Ma zaa anzaala rabbukum
(apa yang diturunkan Tuhanmu), yakni perkara
apakah yang diturunkan Tuhanmu kepada Muhammad?
Qaaluu asaathiirul awwaliina (mereka berkata, "Dongeng-dongeng orang-orang dahulu").
Mereka berpaling dan tidak menjawab. Mereka malah berkata, "Ini adalah asaatiirul
awwaliina, yakni dongeng-dongeng umat-umat terdahulu dan kebatilan mereka, bukan sesuatu
yang diturunkan dari Allah.
Ucapan mereka menyebabkan mereka memikul dosa-dosanya
dengan sepenuhnya pada hari kiamat, dan sebagian dosa orang-orang yang mereka
sesatkan, yang tidak mengetahui sedikit pun. Ingatlah, amat buruk dosa yang
mereka pikul itu. (QS. An-Nahl 16:25).
Liyahmiluu auzaarahum
(agar mereka memikul dosa-dosa mereka). Mereka mengatakan apa yang telah mereka
katakan supaya memikul dosa-dosa mereka sendiri, yaitu dosa kesesatan mereka. Al-auzar
jamak dari wizr yang berarti beban dan muatan yang berat.
Kaamilatun (sepenuhnya),
sehingga tidak ada kesalahannya yang
dihapuskan karena musibah yang menimpa
mereka di dunia, sebagaimana dihapuskannya dosa-dosa kaum mukminin, karena
dosa-dosa mereka dihapuskan, misalnya dosa yang terjadi antara shalat yang satu hingga shalat berikatnya,
doa yang terjadi antara Ramadhan yang
satu ke Ramadhan berikutnya, dan dari haji yang satu ke haji yang lain.

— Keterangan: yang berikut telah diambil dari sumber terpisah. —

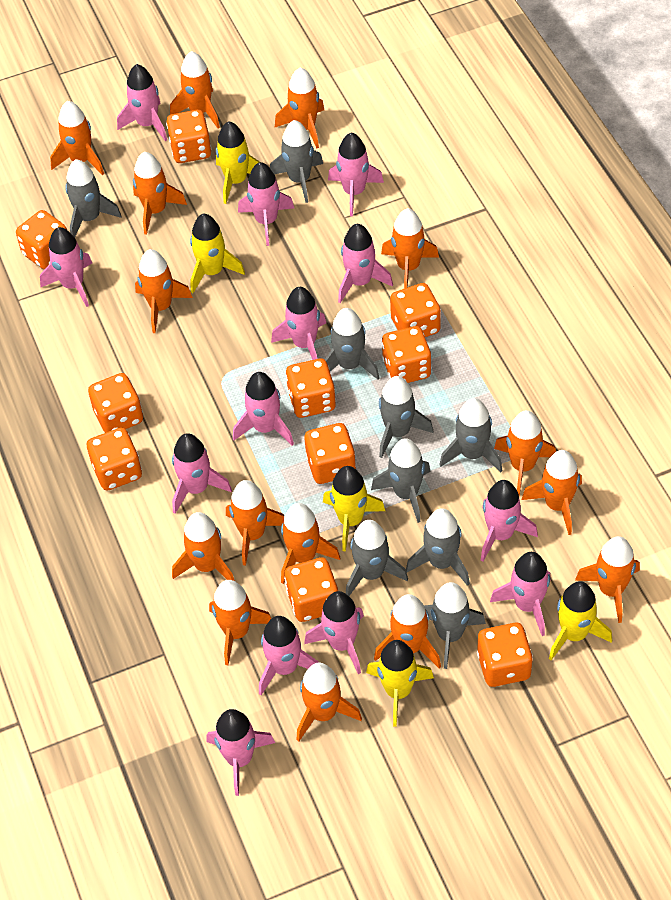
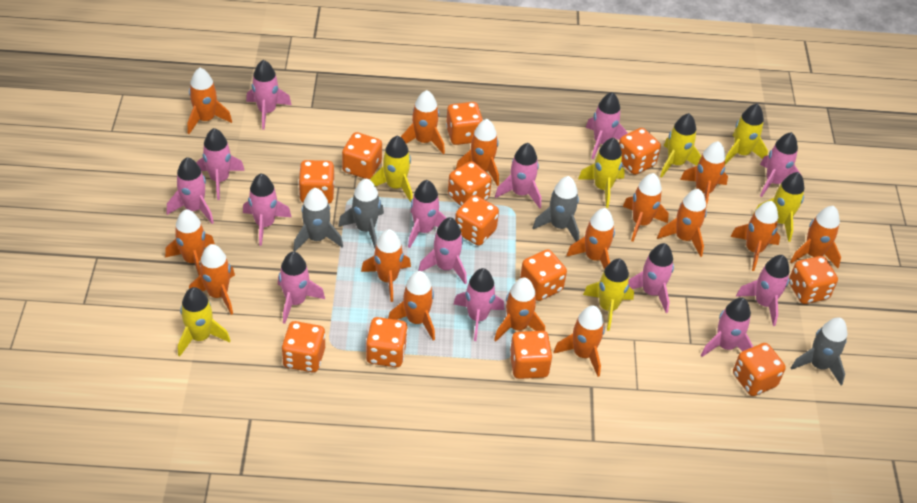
grey rocket: 9 -> 4
orange dice: 10 -> 12
pink rocket: 13 -> 14
yellow rocket: 5 -> 7

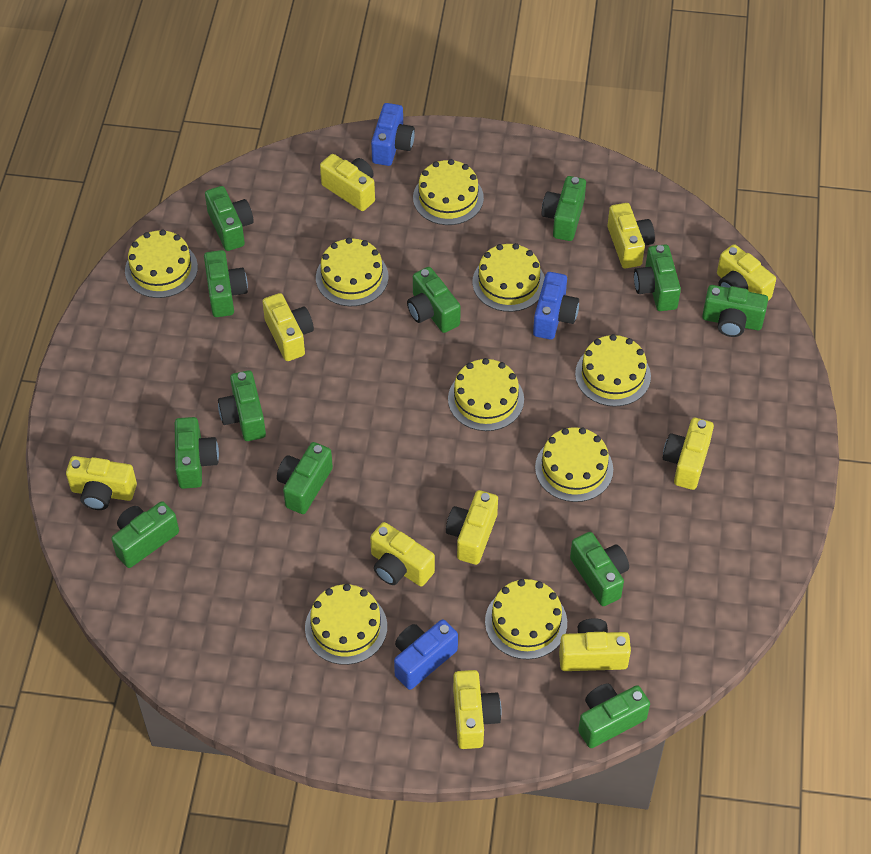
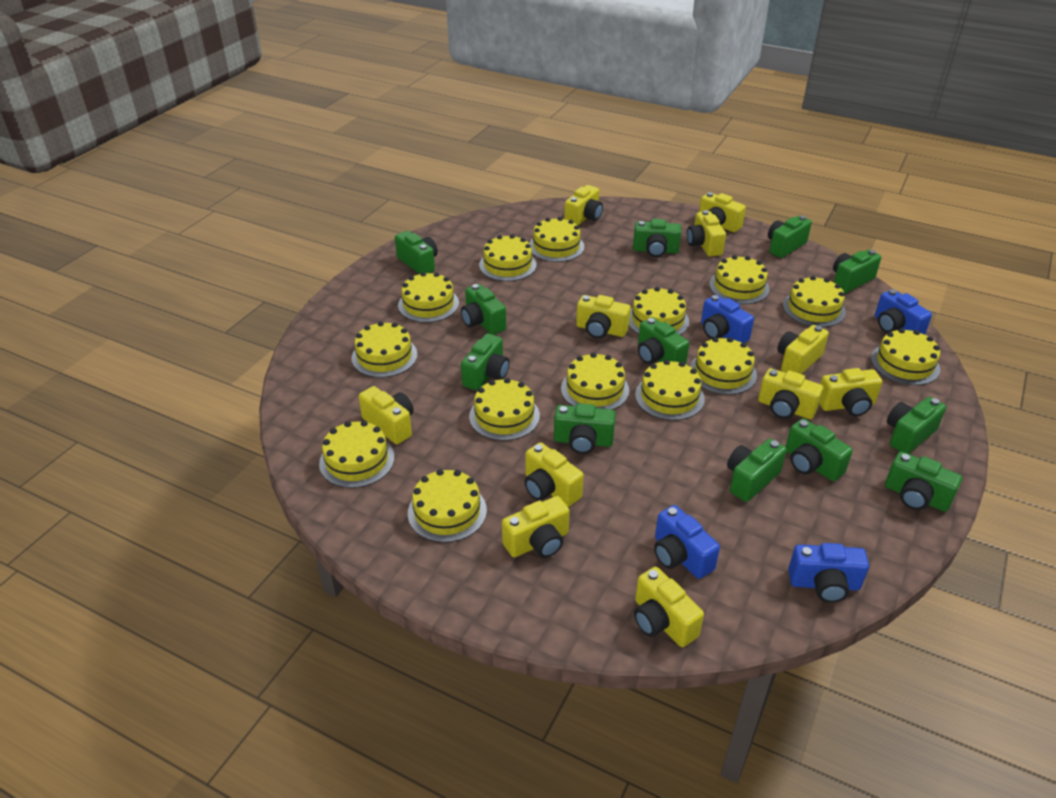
blue camera: 3 -> 4
yellow cake: 9 -> 14
yellow camera: 10 -> 11

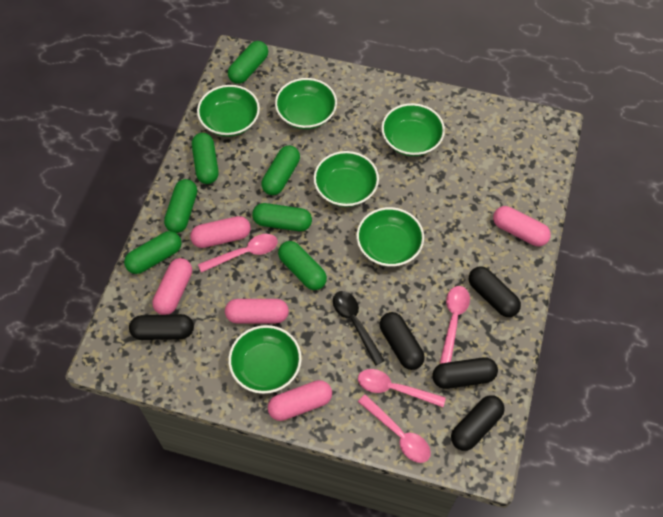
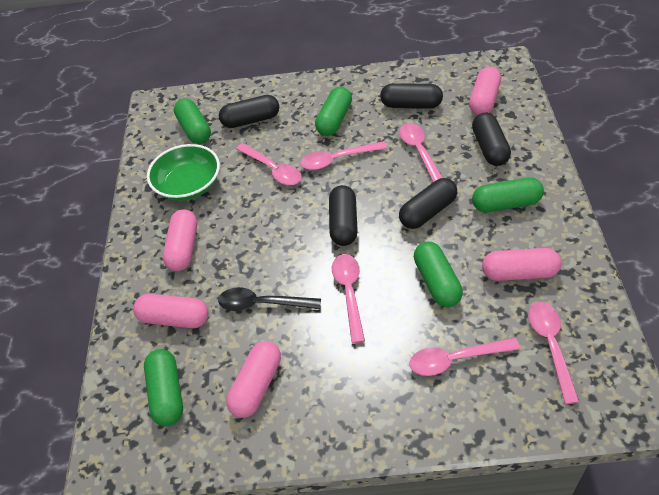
green bowl: 6 -> 1
green capsule: 7 -> 5
pink spoon: 4 -> 6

Dosa-dosa itu dihapuskan dari orang Mu`min karena aneka kesulitan dan musibah
yang dialaminya, yakni perkara yang tidak disukai seperti aneka kepedihan,
penyakit, kekurangan pangan, bahkan termasuk tusukan duri dan terantuknya kaki.
Yaumal qiyaamati (pada
hari kiamat). Penggalan ini merupakan zharaf
bagi liyahmiluu.
Wa min auzaaril laziina yudhilluunahum (dan sebagian dosa-dosa orang yang disesatkan mereka), yakni
sebagian dosa orang yang sesat karena disesatkan oleh mereka. Ia adalah dosa
menyesatkan dan penyebab kesesatan, karena keduanya sama saja, yaitu yang satu
menyesatkannya dan yang lain menaatinya, sehingga keduanya sama-sama memikul
dosa. Dalam sebuah hadits disebutkan,
Barangsiapa yang memciptakan tradisi buruk, maka ia
menanggung dosanya dan dosa orang yang melakukan tradisi itu hingga hari kiamat (HR. Muslim, Tirmizi, dan An-Nasa`i).
Bighairi 'ilmin (tanpa
mengetahui). Mereka menyesatkan orang-orang yang tidak mengetahui bahwa apa
yang mereka serukan adalah kesesatan dan tidak mengetahui siksa yang keras yang layak mereka terima
sebagai imbalan atas penyesatannya.
Alaa saa-a ma yaziruuna
(ingatlah, alangkah buruk dosa yang mereka pikul). Saa-a berarti
seburuk-buruknya. Ketahuilah bahwa seseorang tidak memikul dosa orang lain,
karena setiap diri hanya menanggung dosa yang dilakukannya, bukan dosa yang
dilakukan orang lain. Karena hal itu bukan tuntutan hikmah ilahi. Adapun
memikul dosa penyesatan berarti memikul dosa dirinya sendiri, karena penyesatan
terkait dengan dirinya, bukan dengan orang
lain.
Sesungguhnya orang-orang yang sebelum mereka telah
mengadakan makar, maka Allah menghancurkan rumah-rumah mereka dari fondasinya.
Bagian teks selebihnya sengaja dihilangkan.